The main recommendations of the guidelines are:
- a comprehensive clinical history and a tailored physical examination are essential;
- laboratory testing should include fasting glucose, lipid profile and total testosterone level;
- specialised diagnostic tests are recommended in selected cases and the patient should be counselled accordingly;
- lifestyle changes and optimisation of existing medical conditions should accompany all ED treatment regimens;
- oral phosphodiesterase type 5 inhibitor (PDE5i) is an effective first line medical therapy;
- a penile prosthesis implant can be considered in men who are medically refractory or unable to tolerate the side effects of medical therapy; and
- pro-erectile regenerative therapy remains largely experimental.
Guidelines co-author, Professor Eric Chung, Professor of Surgery at the University of Queensland, said a major message from the guidelines was the importance of cardiometabolic screening in patients with ED to stratify cardiovascular risk and identify occult cardiac disease.
“ED shares many of the risk factors for cardiovascular disease (CVD) and epidemiological studies have shown that those with CVD are more likely to have severe ED and drug-refractory treatment,” Professor Chung told InSight+.
“Furthermore, the presence of ED, in itself, serves as an important marker for future CVD, and studies have shown that the severity of ED correlates with higher CVD death and overall death.”
Lifestyle interventions were pivotal and existing standard ED therapies were often effective and safe following cardiovascular risk stratification, he said.
For those who failed medical therapy (oral drugs and injectables), a penile prosthesis implant was a safe, effective and durable treatment option, he said.
“Penile prosthesis implants have been around for close to 50 years now and in Australia, there are three major companies that market such devices,” he said. “Up to one in four males with ED will likely require a penile prosthesis implant as their definitive treatment.”
Professor Chung warned that there was “a lot of hype and false advertisements about ED treatment”.
In 2015, he published Australia’s first clinical study of low intensity extracorporeal shockwave therapy in ED – a promising form of regenerative therapy that aspires to promote endothelial revascularisation.

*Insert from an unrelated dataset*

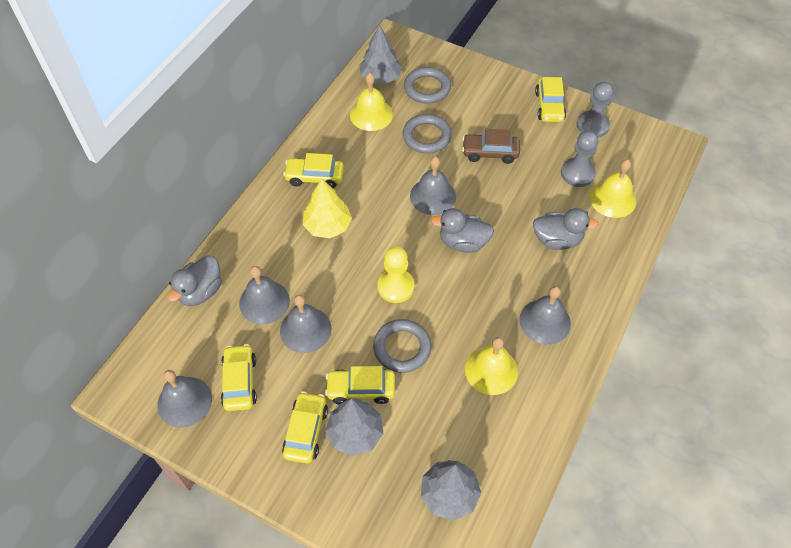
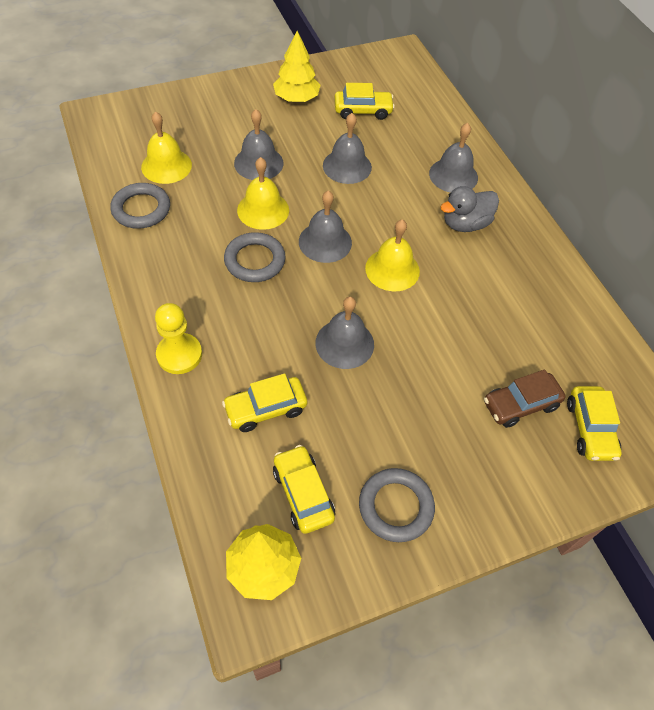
grey duck: 3 -> 1
grey pawn: 2 -> 0
grey tree: 3 -> 0
yellow car: 5 -> 4
yellow tree: 1 -> 2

He has also published the only paper that examines shockwaves beyond 5 years, as well as an Asia-Pacific guideline on shockwave therapy.

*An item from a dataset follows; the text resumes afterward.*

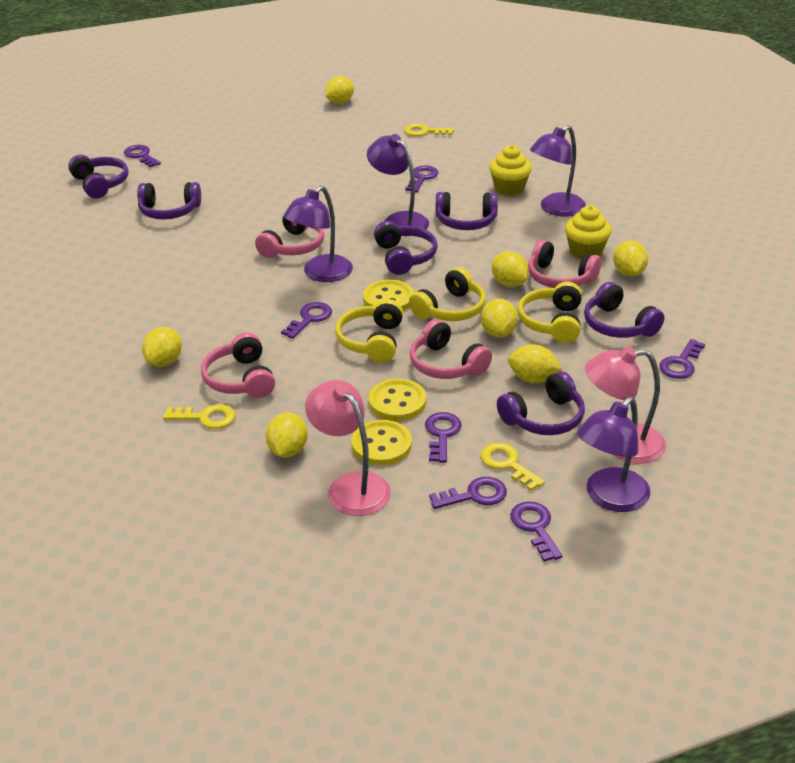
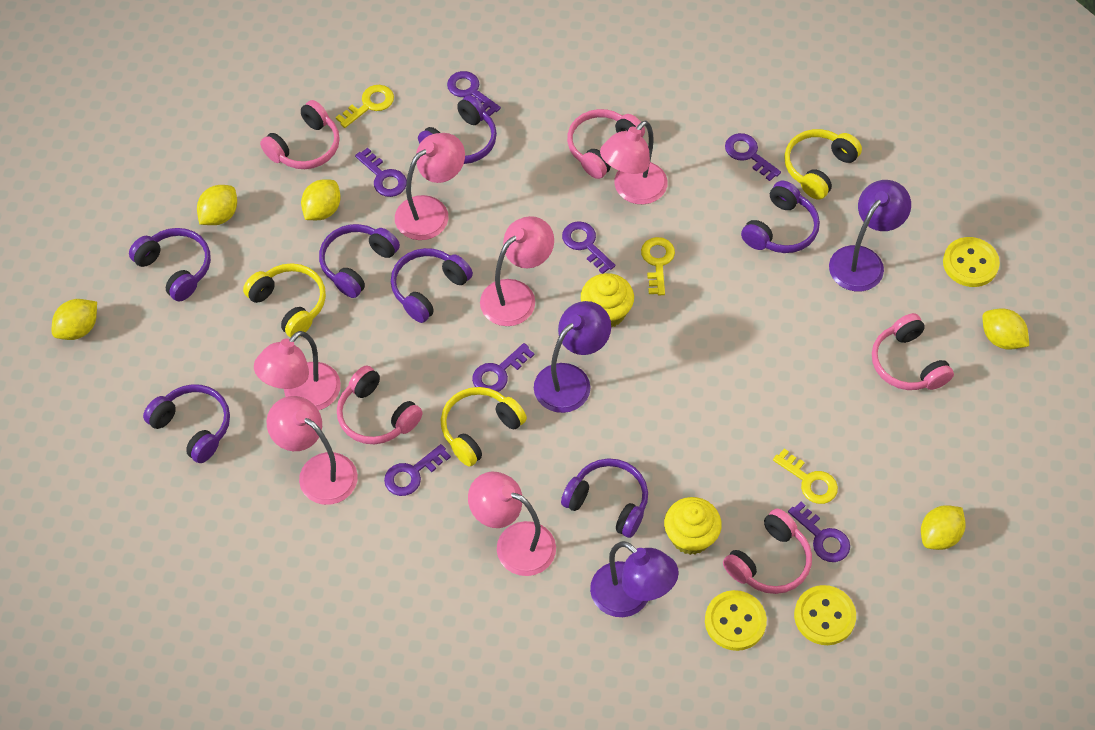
pink headphones: 4 -> 5
pink lamp: 2 -> 6
purple headphones: 6 -> 7
purple lamp: 4 -> 3
yellow lemon: 7 -> 5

Still, Professor Chung said: “There is so much information that we don’t fully know yet about this type of therapy, including types of machines, right shockwave setting and longer term safety.
“While regenerative therapy could work in the carefully selected group of males with ED, much data is missing and it should only be offered in the setting of clinical trials, where there should not be any exchange of monetary payment and after careful informed consent,” he said.
Professor Chung said patients should also be warned against using online men’s health platforms offering ED treatments.
“They often prey on vulnerable males and charge a significant amount of money,” he said. Professor Chung said that in his opinion, “some of these companies sometimes practise dangerous medicine and do not refer patients appropriately who need further assessment such as cardiovascular checks”.
However, guidelines co-author, Dr Christopher Love, a urologic and prosthetic surgeon in Victoria, said he believed some of the new online men’s health platforms were “not a bad place to start” for men with ED.
Dr Love is the medical advisor for one such platform and approves the templates used in phone consultations by the site’s doctors, which he said include basic cardiovascular risk assessment.
“A lot of men, initially, just need to talk with someone and gain an understanding about performance anxiety, and perhaps commence first line oral therapy,” he said. “Many patients like the anonymity of not having to discuss sexual dysfunction with the GP they’ve known since they were 4 years old.”
He stressed the importance of an appropriate cardiovascular risk assessment of patients with ED, saying: “ED should be regarded as an early warning sign of potential cardiac disease”.
Dr Love said that like the other guidelines authors, he had concerns about “shopfront clinics” offering shockwave therapy and other regenerative treatments, such as platelet-rich plasma injections, at significant cost to patients but with little or no proven benefit.